Он живет одиноко, в просторном деревянном дому. Здесь ночами ему хорошо. Здесь мама снится ему.
. . . М.Галиной Товарищ Исаак Бабель пишет историю города О., крупной жемчужины у Черного м. По этому тексту будут снимать кино, товарищ Бабель величает товарища Сталина, но Бабеля расстреляют — полностью и насовсем.
Город О. не поморщится. Он не такое видал-миндал. Что это вы мне говорите в ухо, сошли с ума? Слушайте лучше сюда — у дяди Пети скандал, у тети Мани опять под глазом фингал. Представьте, она во всем призналась сама.
Действительно, тетя Маня ведет себя не как жена ответственного работника Пети, а как последняя б. или как первая б., в ней порода мамы видна, а мама была — ну, все помнят Мэру, какая была она, а папа Давид все нес на своем горбу (или — горбе?).
Буржуи оставили городу О. нищету и грязь, которая нынче поближе к центру перебралась. Ах, Советская власть, Софья Власьевна, и откуда только взялась?
У дяди Пети белый костюм и черный портфель, жена наркома зовет товарища Бабеля в накрахмаленную постель, у города О. и у всей страны одна великая цель.
Товарищ Бабель пишет о том, как широки и прямы улицы города О., какие умы замышляли и строили всё от бывшей биржи до настоящей тюрьмы:
итальянцы, французы, испанцы на службе у русских царей. Здесь зерном торговали грек, армянин и еврей. Город О. об этом хотел бы забыть поскорей.
Город О. учит цитаты товарища Сталина и вполне преуспел в этом деле, даже морской волне сладко накатывать, нашептывая слова из доклада на съезде расстрелянных. Два воронцовских льва морщатся на воротах. Или это кажется мне?
Дым из трубки товарища Сталина облачком над заливом плывет. Дырка в черепе товарища Бабеля до Воскресения заживет.
. . . Детки в белых панамках, смирно идущие парами, под надзором няни в белом халате с завязками на спине, куда вас ведут? Неужели вы будете мертвыми или старыми, совершенно беззубыми и безумными — не вполне.
Детский сад урожая тысяча девятьсот тридцать пятого года, муравьи, копошащиеся на до-мажорном пляжном песке, дубки и шаланды, высотные трубы завода, бравурная музыка, отдающая болью в виске.
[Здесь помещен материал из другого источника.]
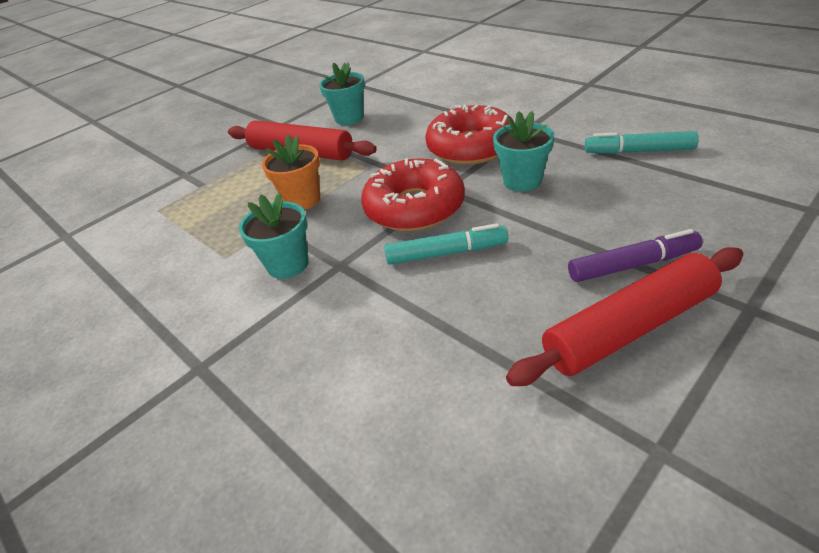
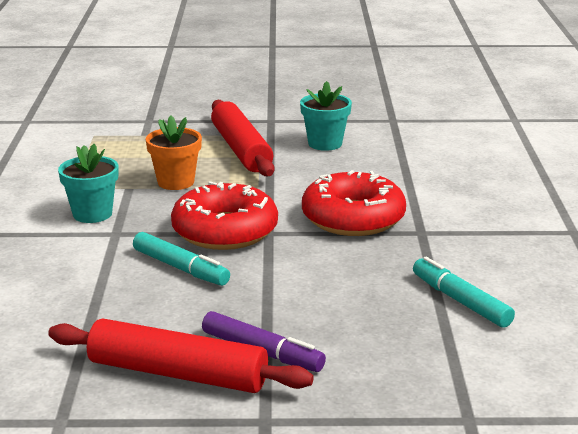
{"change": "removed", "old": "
Аппарат стрекочет, рвется пленка, сбивается рамка, действие худо-бедно движется к тем временам, когда на каждом будут белые носки, трусы и панамка, а куда идти — няня в белом халате укажет нам.
Там не будет ни сороковых годов, ни начала пятидесятых, сразу шестидесятые, с кукурузой и спутниками в вышине. Не будет попов долгополых, не будет раввинов носатых, будет одна материя, внутри людей и вовне.
Война вырезается из общего течения времени, щелканье ножниц — исчезают репрессии. Просто — соревнование двух систем. Два мира и две культуры. Мозаика детских рожиц. Гуляют чада погибшие, и — спасенные вместе с тем.
. . . Сворачиваешь в переулок, потом — под арку, по железной лестнице поднимаешься, заходишь в квартирку: в квартирке — стирка, бурое мыло — на терку. Ставят выварку на плиту, нет, не газовую, а ту, кафельную, где мерцают уголья, дышит жар без видимого усилья.
Слышен мышиный писк из подполья.
Сгодятся и дети, чтоб помогли простыни растягивать за углы, сначала так, а после — по диагонали.
Чтобы запомнили, а потом — вспоминали.